During his 2012 campaign, Jennings continually added dimensions to his game while largely neutralizing his opponents -- although he did suffer an unofficial third-round knockdown against Bowie Tupou. No matter: Jennings out-landed Tupou 33-12 (total) and 29-11 (power) in rounds four and five, landing 67% and 71% of his power shots before scoring a most decisive knockdown in the sixth.
In his televised fights against Maurice Byarm, Sergei Liakhovich and Steve Collins, Jennings steadily increased his average output (49.4, 58.4 and 60.6 punches per round respectively) as well as his margin of total connects (167-120 against Byarm, 253-124 vs. Liakhovich and 246-85 vs. Collins). Working behind his jab (he landed an avg. of 6 of 23 per round in his last 5 fights), his power-punching accuracy against Liakhovich and Collins was particularly impressive (58% and 44% respectively). In fact, Jennings landed nearly half his power shots in his last five fights and his jab is a weapon Szpilka has not seen recently. Mollo (2 fights) and Minto landed less than one jab per round while throwing just 15 per round.
Stylistic Gyrations: In his two fights against Mollo, Szpilka was forced to dredge up his street-fighting past.

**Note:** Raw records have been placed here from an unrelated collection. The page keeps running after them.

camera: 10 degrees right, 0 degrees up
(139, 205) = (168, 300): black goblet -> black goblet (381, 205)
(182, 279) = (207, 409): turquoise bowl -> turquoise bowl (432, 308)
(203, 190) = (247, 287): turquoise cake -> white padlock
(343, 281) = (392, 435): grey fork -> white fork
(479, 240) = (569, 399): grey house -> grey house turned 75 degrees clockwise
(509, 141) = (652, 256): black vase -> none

The first encounter saw the Pole dropped in rounds one and four while in the rematch he was spilled in round three. However, both bouts ended with a sensational Szpilka left cross that left Mollo flat on his back.
The tumultuous action overshadowed Szpilka's numerical dominance. In bout one, the Pole out-landed Mollo 135-59 overall and 72-2 in jabs but Mollo hung in because he trailed only 63-57 in power connects and landed 36% of his hardest blows to Szpilka's 42%.

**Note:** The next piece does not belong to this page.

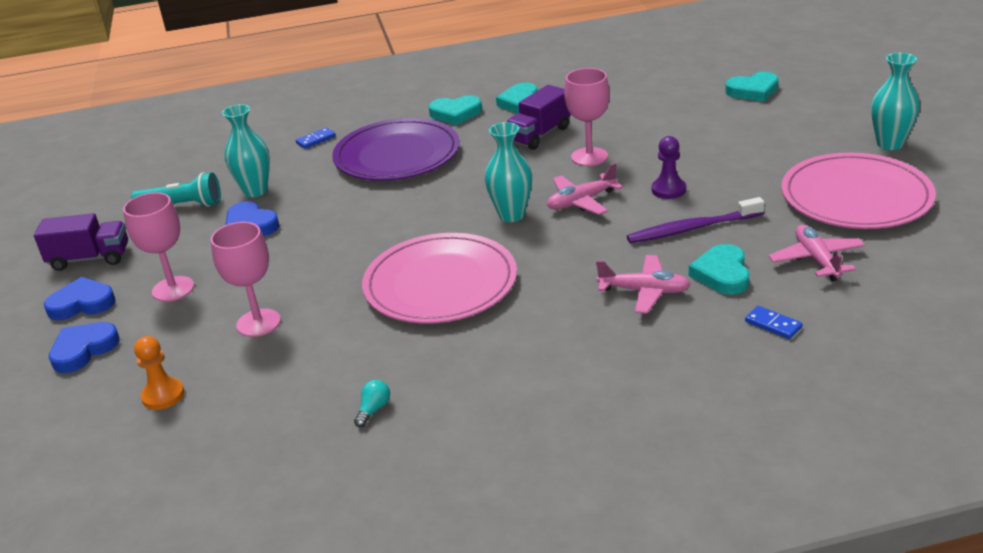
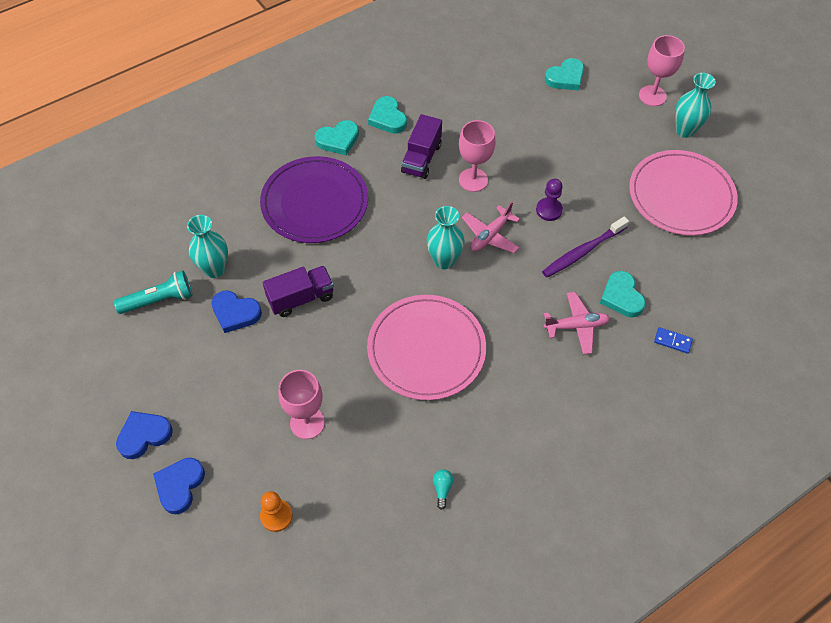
camera: 25 degrees left, 25 degrees up
(90, 258) = (115, 381): purple truck -> purple truck (301, 298)
(173, 289) = (213, 401): pink goblet -> pink goblet (652, 96)
(316, 140) = (232, 193): blue domino -> none
(816, 260) = (678, 269): pink plane -> none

The rematch was a more tepid affair in terms of average output (36.8 for Szpilka, 40.6 for Mollo compared to 56.7 vs. 34.5 in fight one), perhaps because Mollo was determined not to get hit nearly as much. Nevertheless, Szpilka led 69-39 in total connects and 60-35 in landed power shots and he also was far more accurate (41%-21% overall, 16%-5% jabs, 54%-35% power).

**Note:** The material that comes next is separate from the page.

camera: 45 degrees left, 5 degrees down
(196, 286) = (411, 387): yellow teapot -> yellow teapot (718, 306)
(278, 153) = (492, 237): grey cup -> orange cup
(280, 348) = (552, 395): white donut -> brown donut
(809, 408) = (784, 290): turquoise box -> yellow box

But when Szpilka faced 42-fight veteran Brian Minto, he was far more cautious in his approach. While he was bombs-away against Mollo (66.7% of his total punches in the rematch were power shots), he was more judicious against Minto as 248 of his 405 punches (61.2%) were jabs, of which he landed 14%. The long-range boxing worked well, for he limited Minto to 15% overall and 27% power and tasted only 2 of Minto's 205 attempted jabs. Szpilka wasn't accurate (20% overall, 14% jabs, 29% power) but he was effective enough as he out-landed Minto 80-69 overall and 34-2 in jabs and didn't wobble despite being out-landed 67-46 in power shots.
Szpilka was calculated, cautious and crafty against Minto while he was caustic, careless and crushing against Mollo. Which Szpilka will show up on Saturday?
Prediction: Byarm was the last southpaw Jennings faced and for the most part he fared well in that fight. Jennings has grown as a fighter since then and given his devotion to fitness he should be more than ready to take what Szpilka will dish out. Both have scored devastating knockouts but the difference is Jennings' more consistent accuracy. If that continues Saturday -- a question given the layoff -- Jennings should win by late-round TKO.